The first rabbi to be ordained in Germany since the Holocaust is so worried about being identified as a Jew that he often wears a baseball hat over his Yarmulka.

“It’s a fact — it isn’t smart to display I’m Jewish. This is a problem and we have to face it,” German-born Daniel Alter, 47, told Reuters in an interview.

He is worried about neo-Nazi attacks and says anti-Semitism in Germany — still tortured by memories of the Holocaust in which Nazis wiped out 6 million Jews — puts the growth of Jewish communities here at risk.

As a Jew he feels unsafe in several German cities, not all in former communist east Germany where the far-right National Democratic Party (NPD) has made electoral gains recently.

Alter, whose father survived Auschwitz concentration camp, dismissed talk in the German media of a possible blossoming of Jewish life in Germany.

Jewish schools, theatres and shops have sprung up but Germany’s Jewish communities will never compare to those in Britain or the United States, says Alter, who serves in the northern towns of Oldenburg and Delmenhorst.

“We are building something on the ruins, on the scars left behind but it’ll be something different,” he said.

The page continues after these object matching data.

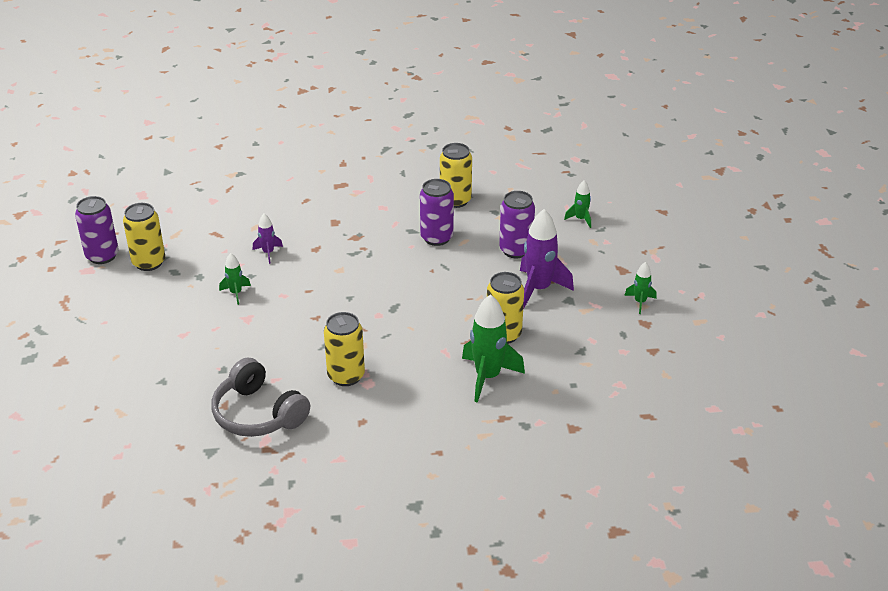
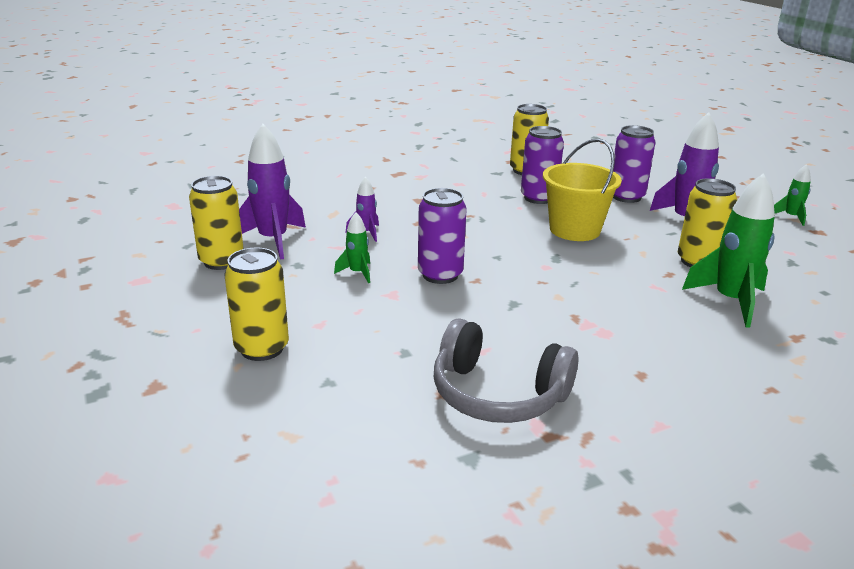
camera: 20 degrees left, 10 degrees down
(102, 256) = (153, 264): purple can -> purple can (440, 275)
(195, 248) = (273, 240): none -> purple rocket
(346, 376) = (570, 330): yellow can -> yellow can (262, 348)
(435, 281) = (574, 230): none -> yellow bucket
(580, 219) = (657, 169): green rocket -> none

“I don’t think there is any way to bring back the Jewish life and culture we had here. Ever.”

That Germany has about four times as many Jews as it did 15 years ago is due to immigrants from the former Soviet Union who account for most of the 105,000 registered Jews, he says.

The rabbi does not expect the number of Jews in Germany to rise much and says anti-Semitism is a factor.

“If anti-Semitism grows, people might leave,” he said.

The number of far-right offences in Germany, many of which were anti-Semitic, jumped 20 percent in the first eight months of 2006, according to the latest available police data.

Last year activists burnt Holocaust victim Anne Frank’s diaries and made a teenager wear a sign saying he was a Jew. Many Jewish establishments have police guards and a German all-Jewish football team suffers weekly abuse.

The latest figures prompted Chancellor Angela Merkel this weekend to condemn the rise in right-wing violence and urge Germans to fight it.

NS



9 Responses

  1. Whats wrong with Yeshiva World News??? First an article about czech reform activist and now a german REFORM (“progresive”) rabbi from Abraham Geiger Seminary at the University of Potsdam? Whats next?

  2. A google search will show you that this ‘rabbi’ is not orthodox. B”H there are many orthodox Rabbis in Germany who may not be trying to rebuild the pre-war assimilated yekkishe kehilos but who are bringing back yiddishkeit to Germany.
    Rabbi Klein in Frankfurt covers his big black velvet kippah too but he does so with a large chassidic style hat.Anyway his white beard and long black coat would give away that he is a Jew and proud of it!

  3. I met Rabbi Klein in a hotel in Switzerland. He is aNardvornaer Chusid, ofcourse he walks around in the garb, this guy is reform. How do you compare the two?

  4. There are 18 Chabad houses in Germany, throughout 14 cities, including 2 yeshivas with 30 bochurim learning all day. Non of the above mentioned Rabbanim or talmidim wear baseball caps, yet one reform rabbi wears a cap and its a story?

  5. hey give the “rabbi” a break – how many reform “rabbis” do you know that actually wear hats? most are afraid that the hat will ruin her hairstyle!

  6. His “shops and theaters” may be the cause of the hatred the same way they did 70 years ago according to many gedolim.